Sure, someone is. But before you imagine me hurling platitudes across the Rose Bowl into numberless hordes of waiting ears, you should know this: this was a sixth-grade graduation; there were three students. They are wonderful girls, all of whom have some vague desire to write and I'm the closest thing Miss Frizzell has to Kurt Vonnegut, so off I went, and I had a wonderful time. I have to say I will speak to larger groups before the month is out, but I doubt any of them will offer me a friendship bracelet afterwards.
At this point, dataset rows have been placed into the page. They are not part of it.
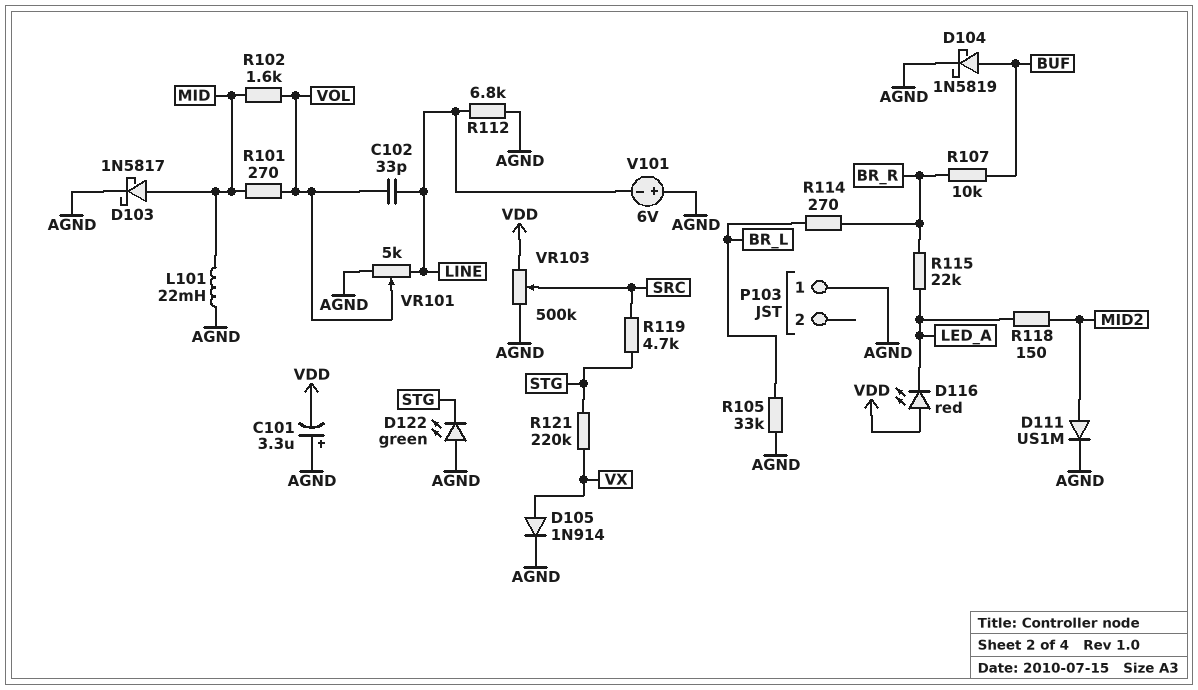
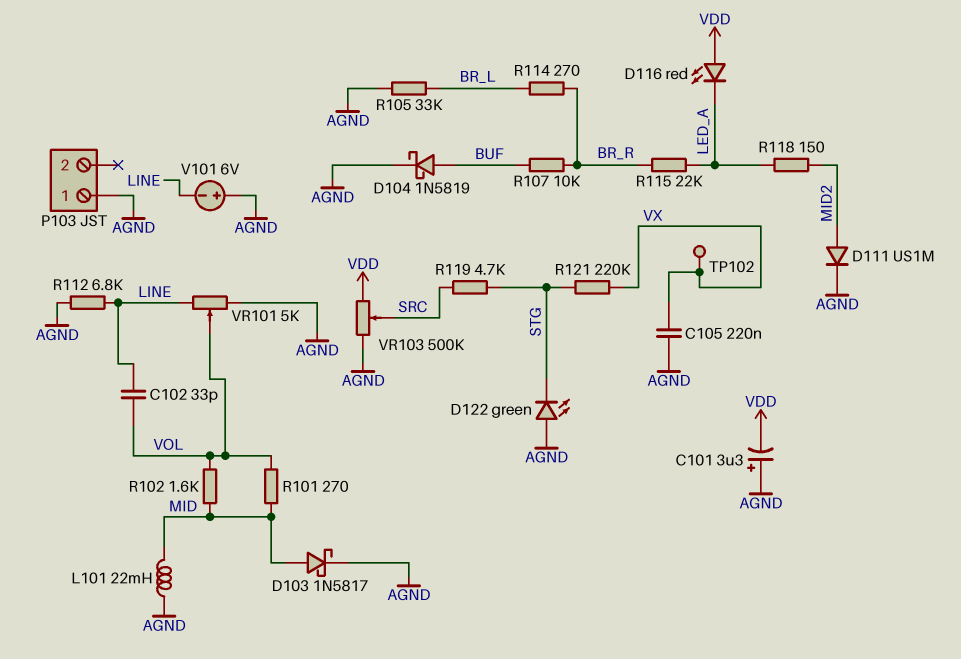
C105: none -> 220nF (AGND, VX)
D105: diode 1N914 (A VX, K AGND) -> none
TP102: none -> test point (VX)

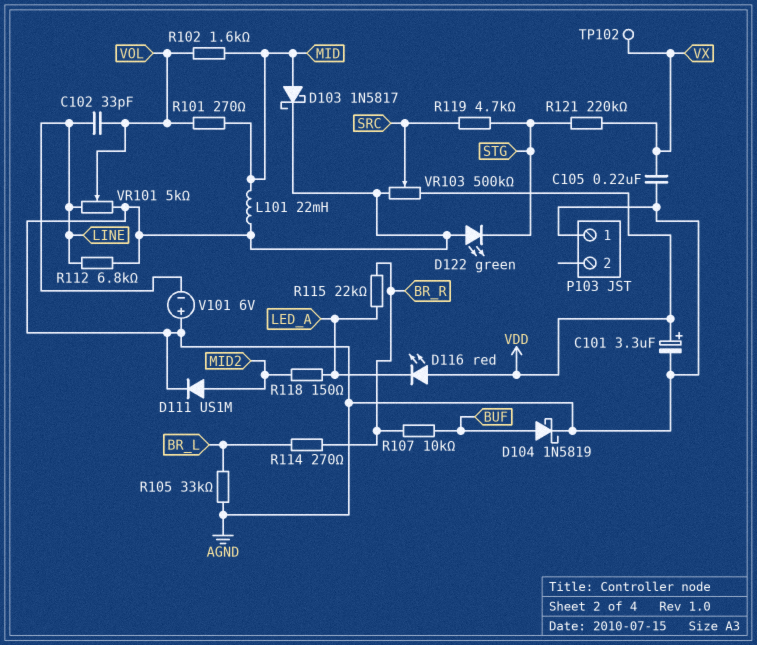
C101: 3.3uF (plus AGND, minus VDD) -> 3.3uF (plus VDD, minus AGND)

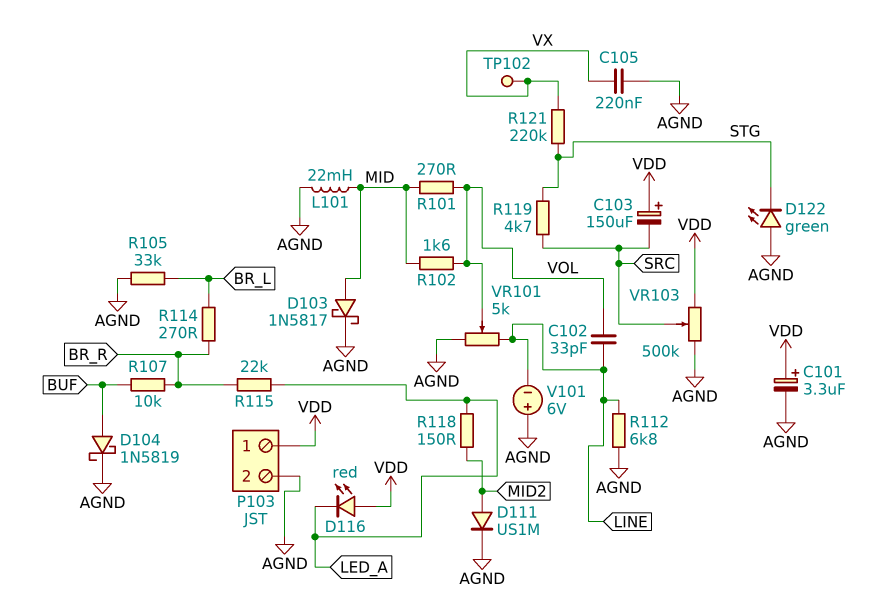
C103: none -> 150uF (plus VDD, minus SRC)
P103 pin 1: AGND -> VDD
P103 pin 2: none -> AGND

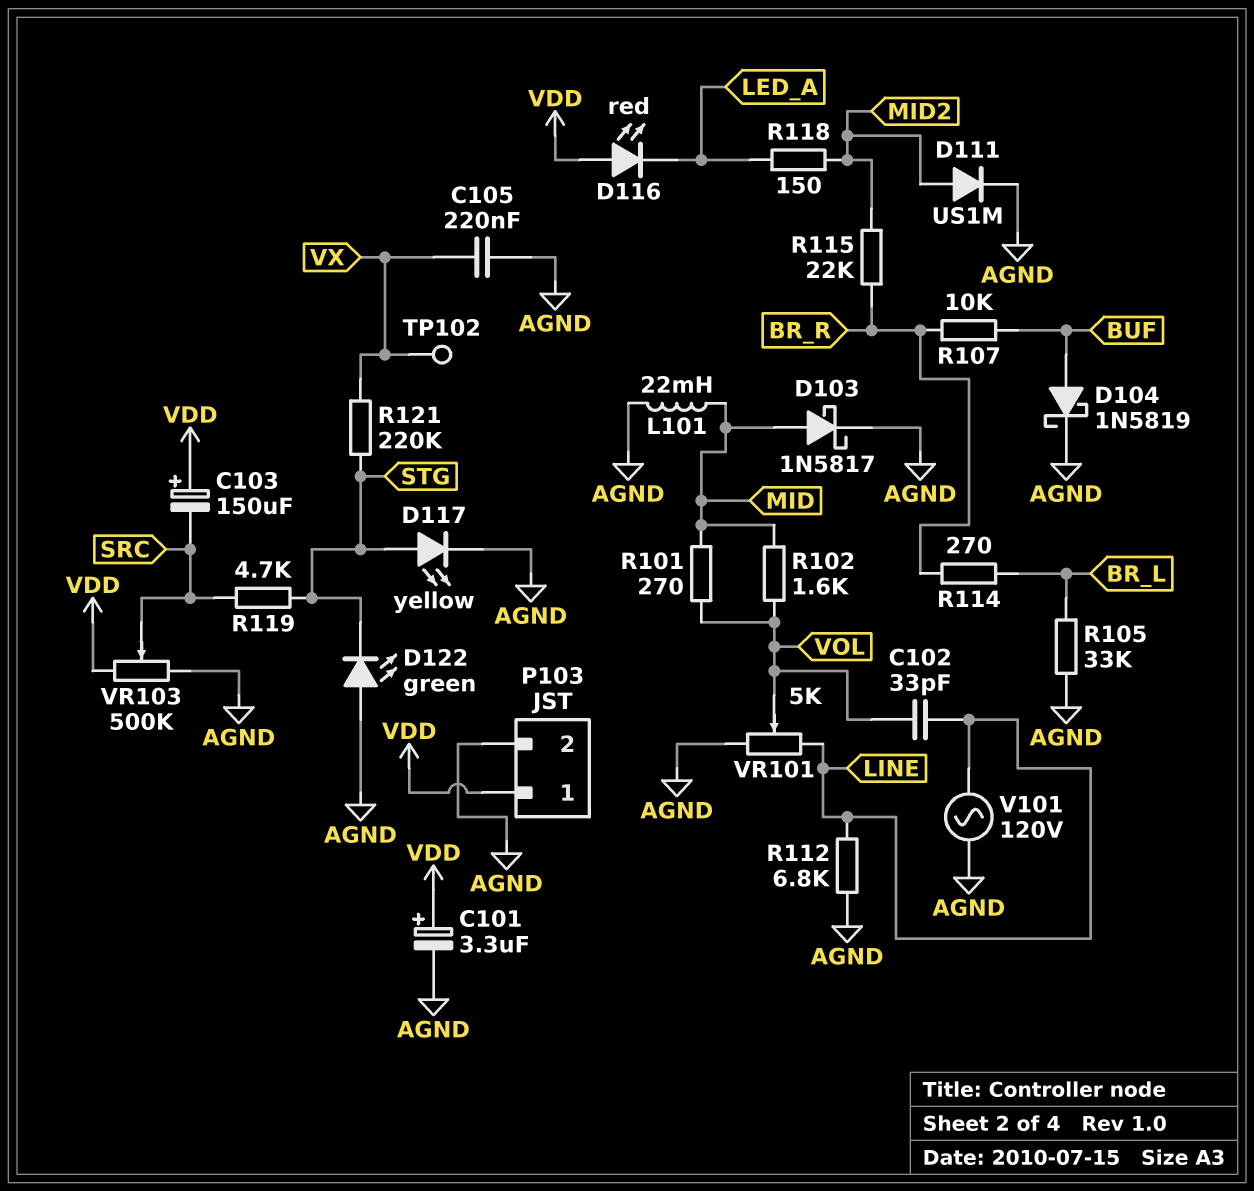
D117: none -> LED yellow (A STG, K AGND)
R115: 22k (BR_R, LED_A) -> 22k (BR_R, MID2)
V101: 6V (plus AGND, minus LINE) -> AC 120V (AGND, LINE)

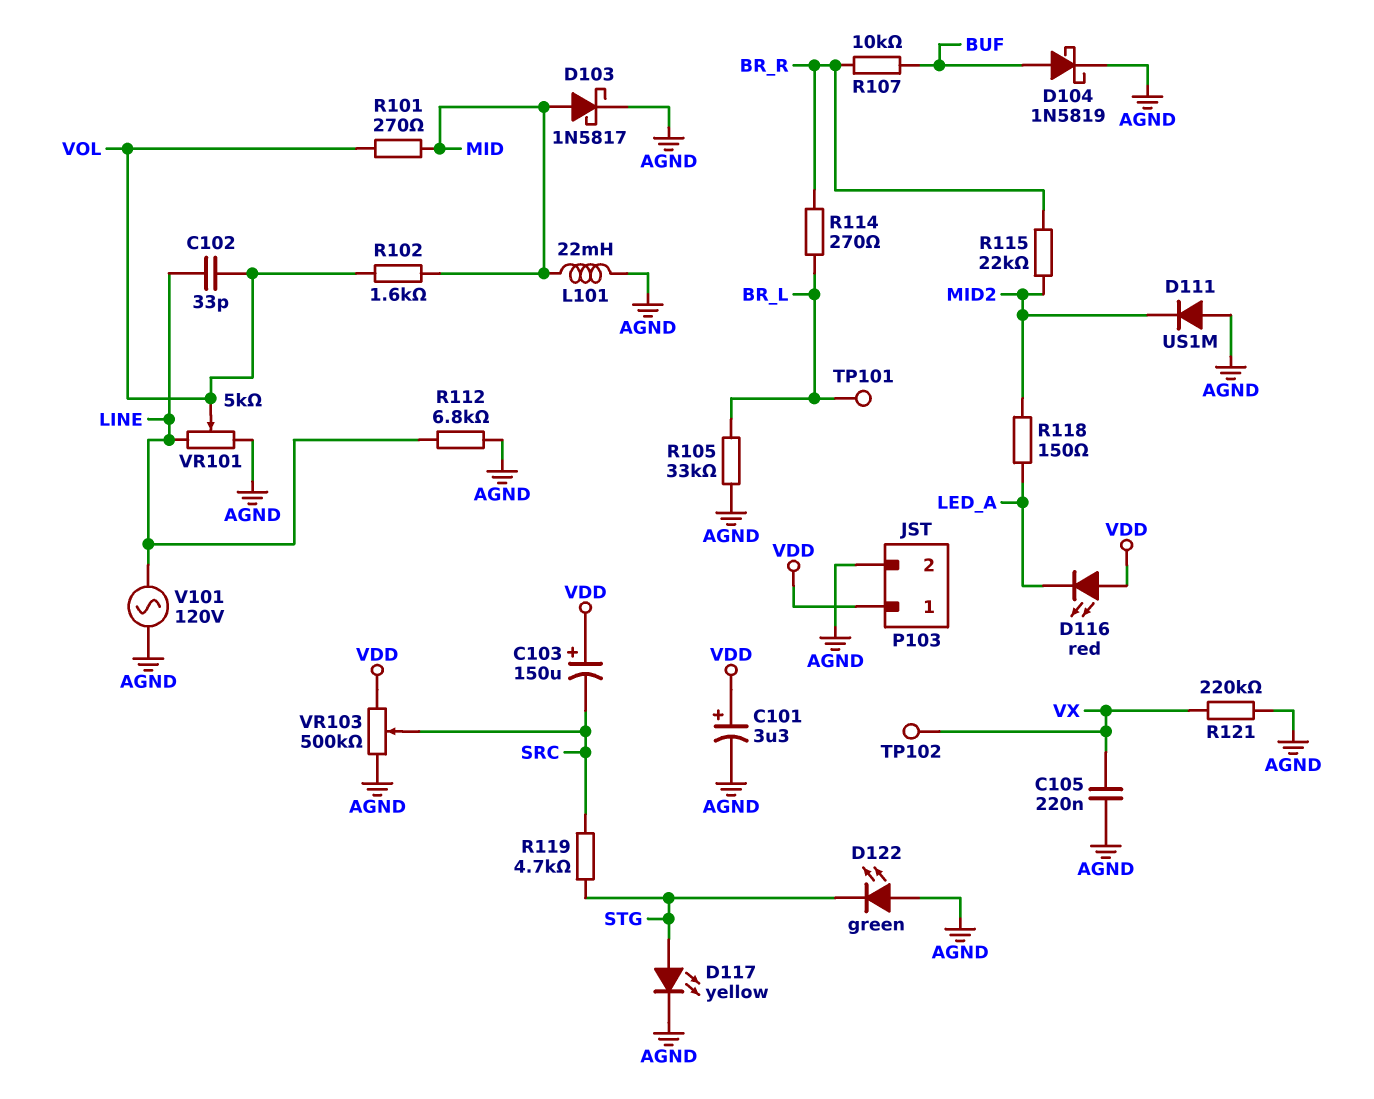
D111: diode US1M (A MID2, K AGND) -> diode US1M (A AGND, K MID2)
R121: 220k (STG, VX) -> 220k (AGND, VX)
TP101: none -> test point (BR_L)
Here's what I said to them:

Good Shepherd and Miss Frizzell’s class are a great place to be from. Everyone knows you; you’ve started to figure out who are you (trust me, you’ll be doing that for a while); you’ve practiced being yourself on a small stage. From what I hear, you are all very good at being your own unique selves. Now it’s time to take that show to a bigger stage. You’re going to be terrific, incredible middle-schoolers. But before you go, I’m going to give you two pieces of advice. Feel free to ignore them; I have a 12 year-old, I’m used to being ignored.

1. Keep Working Hard.

I know Miss Frizzell well enough to say that this year you’ve done more, and better, work than you’ve ever done before. Good! Keep at it. Hard work leads to good grades, and proud grandparents, and mothers and fathers who don’t ground you, and these are all good things. But some day, even with all your hard work, you will get a grade you don’t like. You might, even with all your hard work, have one entire class which never really does make any sense to you. If you stay in the habit of working hard, you will be able to look at that grade which won’t be an A and think “It’s not what I would have wanted, but I did the best I can do,” which I promise you feels better than thinking “I didn’t try hard and I didn’t do well and I’m never going to know what I might have been able to achieve.”
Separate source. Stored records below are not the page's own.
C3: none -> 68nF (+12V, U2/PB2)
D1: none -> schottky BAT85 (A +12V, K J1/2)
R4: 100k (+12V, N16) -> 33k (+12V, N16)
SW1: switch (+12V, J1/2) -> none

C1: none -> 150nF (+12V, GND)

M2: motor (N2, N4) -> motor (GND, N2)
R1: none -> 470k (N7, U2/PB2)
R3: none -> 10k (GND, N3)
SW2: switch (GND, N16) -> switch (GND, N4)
2. Bad Stuff is Sometimes Good Stuff.

Here’s the thing about middle school; it’s intense. You’re going to feel all the feelings you’ve ever had, sometimes in just one lunch period. It’s not middle-school if you don’t. Most of those feelings will be pretty good; great, in fact. You’ll be happy more often than you’re unhappy. But, when you’re happy, you think things like “This is awesome pizza!” and “I love pizza!” and “Yeah! More pizza!” You already know most of the things you learn when you’re happy. But when something goes wrong, someone hurts your feelings, something which never bothered you before now really bugs you, you’re usually in new territory. Take that opportunity—and it is an opportunity -- to inhale, calm your mind just a bit and think “Okay, what can I do to try to make sure this situation never happens again?” The next few years are when you get to take every problem-solving skill you’ve ever been taught and test them out. If you’re problem is something like “I really hate Volleyball, and I seem to be very bad at it, and we’re doing it in PE for the next six weeks, whether I like it or not,” then I will make one more suggestion: write. I’ve gotten through most of the really embarrassing moments of my adult life (and there have been so many) by promising myself “Yes, Quinn, you look like an idiot now, but later this will make a really excellent story.”

I’ve made a career of it.

Good days don’t give you anecdotes. Lousy days make great stories and the best opportunities to figure out who you are. As I said before, you’re going to be doing that for a while. Like, the rest of your life. But don’t worry, Volleyball only lasts one semester.

Today is the first day of a new journey. Think of it like a camping trip, only you’re going to be walking around the world. What’s the most important part of camping? Preparation. You want to make sure you have everything you need before you set off. Let me assure you, Maya, Natalia, Arianna, you have everything you need. And those of us who are walking ahead of you can’t wait to see what kind of adventure you have. Congratulations, good luck and make us proud.